It was through patronage that literature became remunerative, and fortunately for the authors the patronage of literature became, under Octavius, fashionable. I have already referred to the familiar name of Mæcenas, whose influence in interesting his fellow-patricians and the young Emperor in the literary productions of the capital was most important. The fashion of patronage thus initiated continued to a greater or less extent until the days of Hadrian. As Simcox expresses it, the poets got into the habit of expecting to be treated “as semi-sacred pensioners, as they have been at the courts of the princes of the heroic age of Greece and Scandinavia—as they are still at the courts of certain princes in India who trace their descent up to the heroic age.”[223] In the age of Anne, English poets passed through a somewhat similar experience, and during the reigns of the first two Georges, they were not infrequently haunted by the same expectations. The bitter line, as paraphrased by Johnson, after his experience with Lord Chesterfield, commemorating the evil of the poet’s lot, has become proverbial
“Age, envy, want, the patron and the jail.”
In Rome when, in the decline of the literary interests of the Court, the hopes of patronage were finally abandoned, the profession of poetry seems for a time to have been practically given up.

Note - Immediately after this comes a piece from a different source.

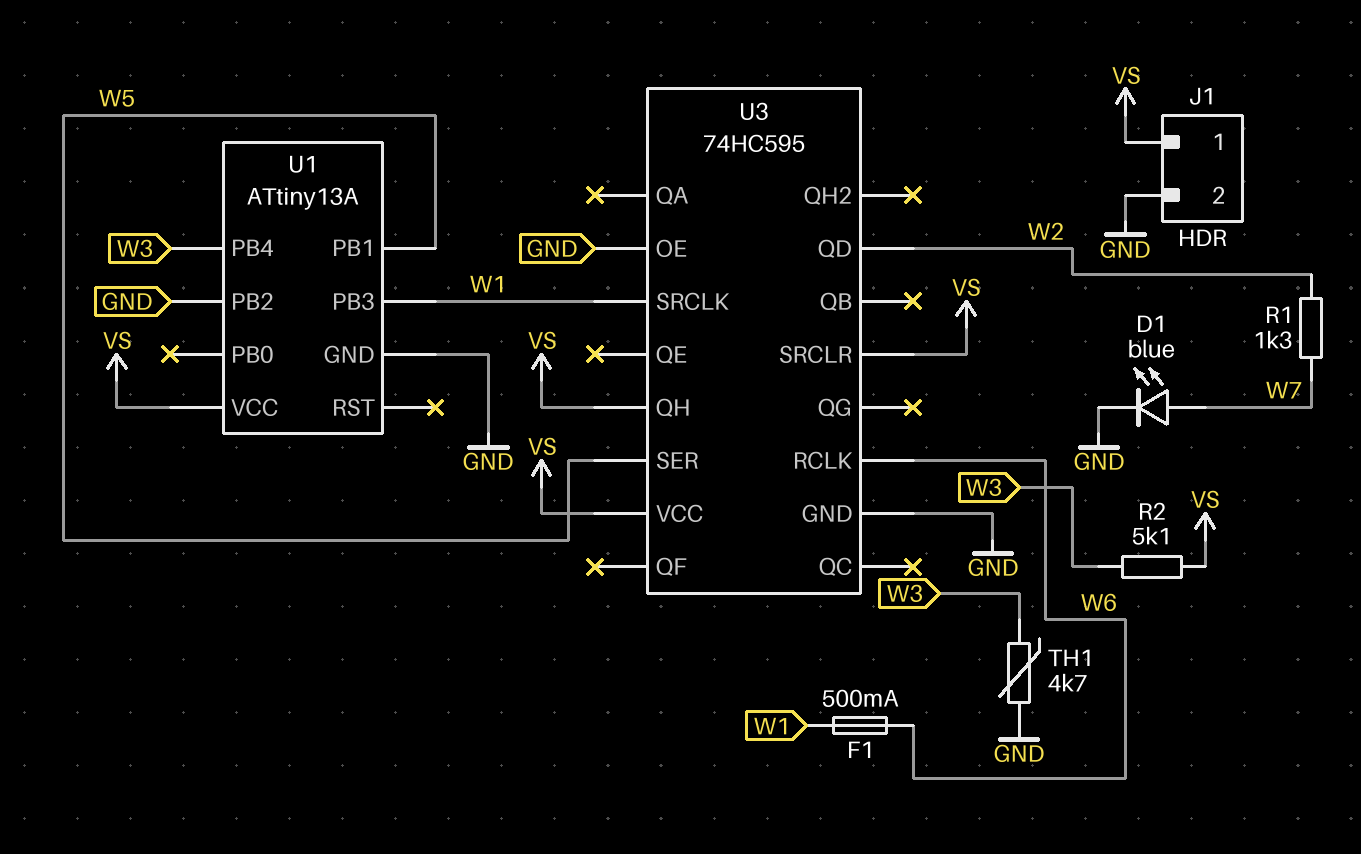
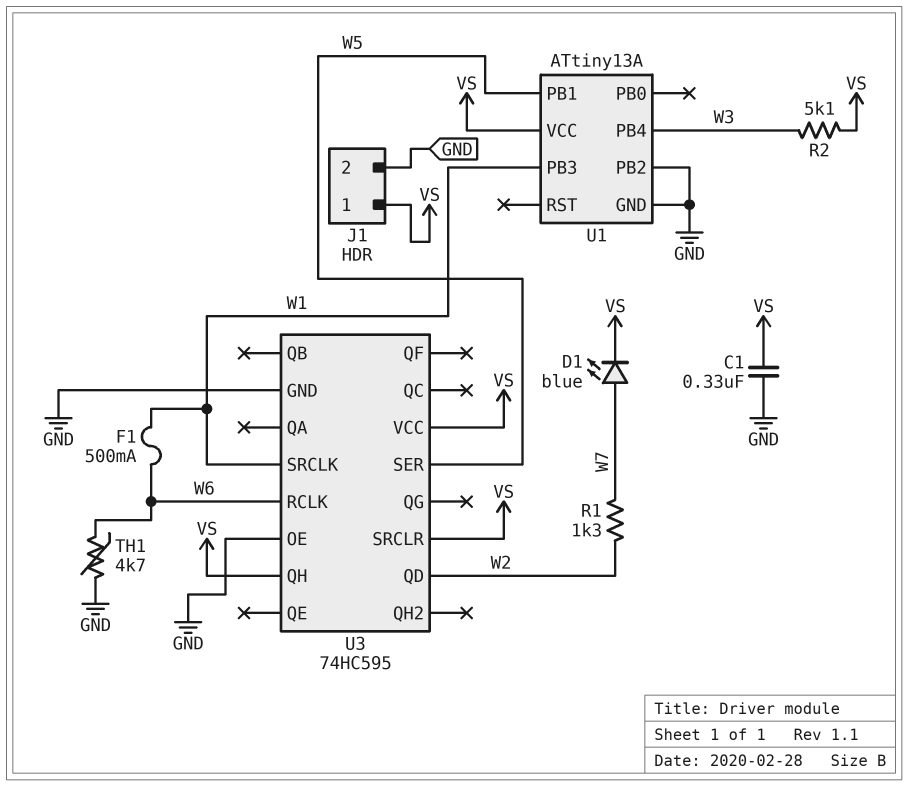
C1: none -> 330nF (GND, VS)
D1: LED blue (A W7, K GND) -> LED blue (A W7, K VS)
TH1: 4.7k (GND, W3) -> 4.7k (GND, W6)

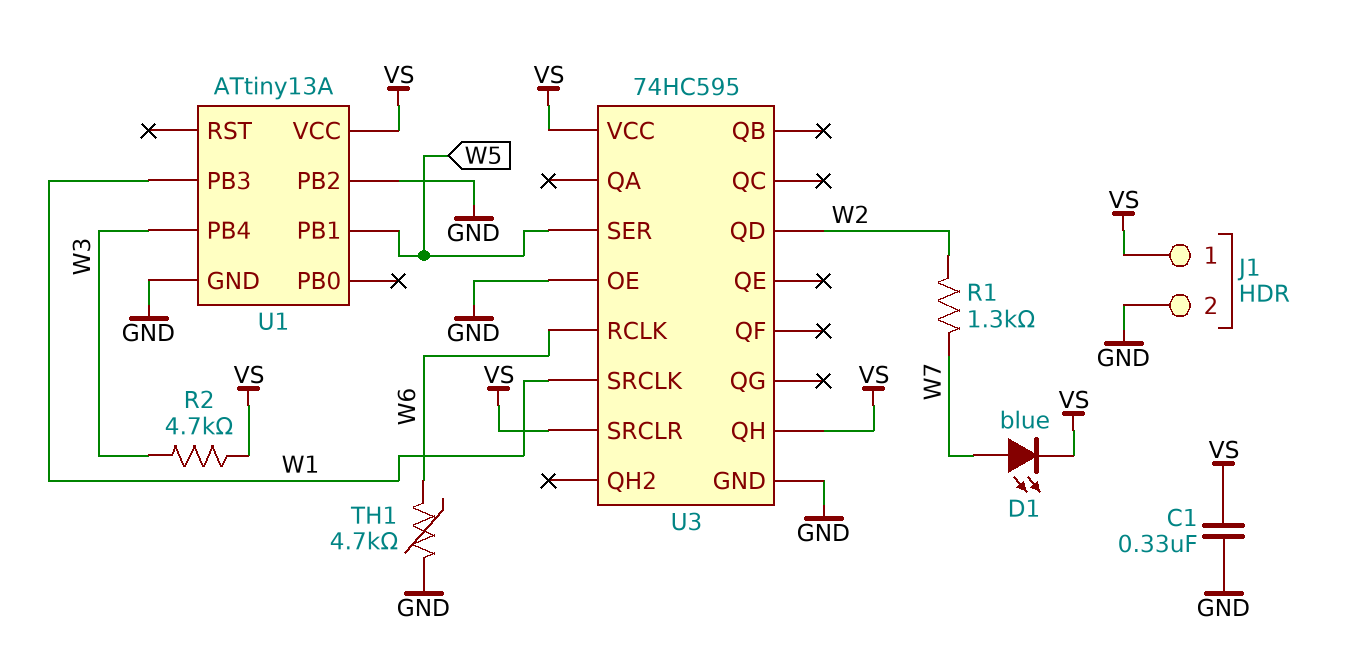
F1: 500mA (W1, W6) -> none
R2: 5.1k (VS, W3) -> 4.7k (VS, W3)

Juvenal takes as the subject of his seventh satire the poverty of men of letters. He complains that the Emperor is their sole stay, and that authors can make no money and have as a dependence only the unprofitable patronage of the great. The poets who recite their verses, the historians, the lawyers, the rhetoricians who act as instructors for the young, are made to pass in turn before him, and of each the condition arouses the compassion of his irritable muse. In this satire we find references to the practice among poets of giving public readings of their productions. “Macalonus will lend you his palace and will provide some freedmen and some obliging friends to applaud. But among all these, you will find no one who will furnish you with means to pay either for seats in the parquet or orchestra, or even for places in the gallery.”[224]
Or again, it is Statius who gives a reading of his Thebaïd.
“All the city comes to hear the reading. The audience is enthusiastic and applauds vociferously. But Statius would have died of hunger if he had not been able to sell to the actor Paris his tragedy of Agave. Paris distributes military honors and puts on the fingers of poets the ring of knighthood. What the nobles do not give, an actor may bestow.”[225]
The author of the dialogue on the decadence of oratory (attributed to Tacitus) makes mention also of these public lectures or readings, and of what they cost to a certain Bassus, for hiring a hall, for programmes, and for outlays in getting an audience together.
Rogare ultro et ambire cogitur ut sint qui dignentur audire; et ne id quidem gratis. Nam et domum mutuatur, et auditorium exstruit, et subsellia conducit, et libellos dispergit.[226]
Apart from the use of authorship as a profession, it was of course pursued by many as an agreeable means of beguiling leisure, the results being harmless for posterity if not entirely so for the neighbors of the writer. In this respect, Rome, in the third century, was not very different from London or New York in the nineteenth. The dilettante tragedian frequently restricted his literary ambition to securing a hearing for his productions before an audience, whether public or private, and did not venture to plan for his works any wider publication.
There are not a few references to banquets at which the guests paid for their dinners by listening, with due appreciation, to the latest tragedy of their host.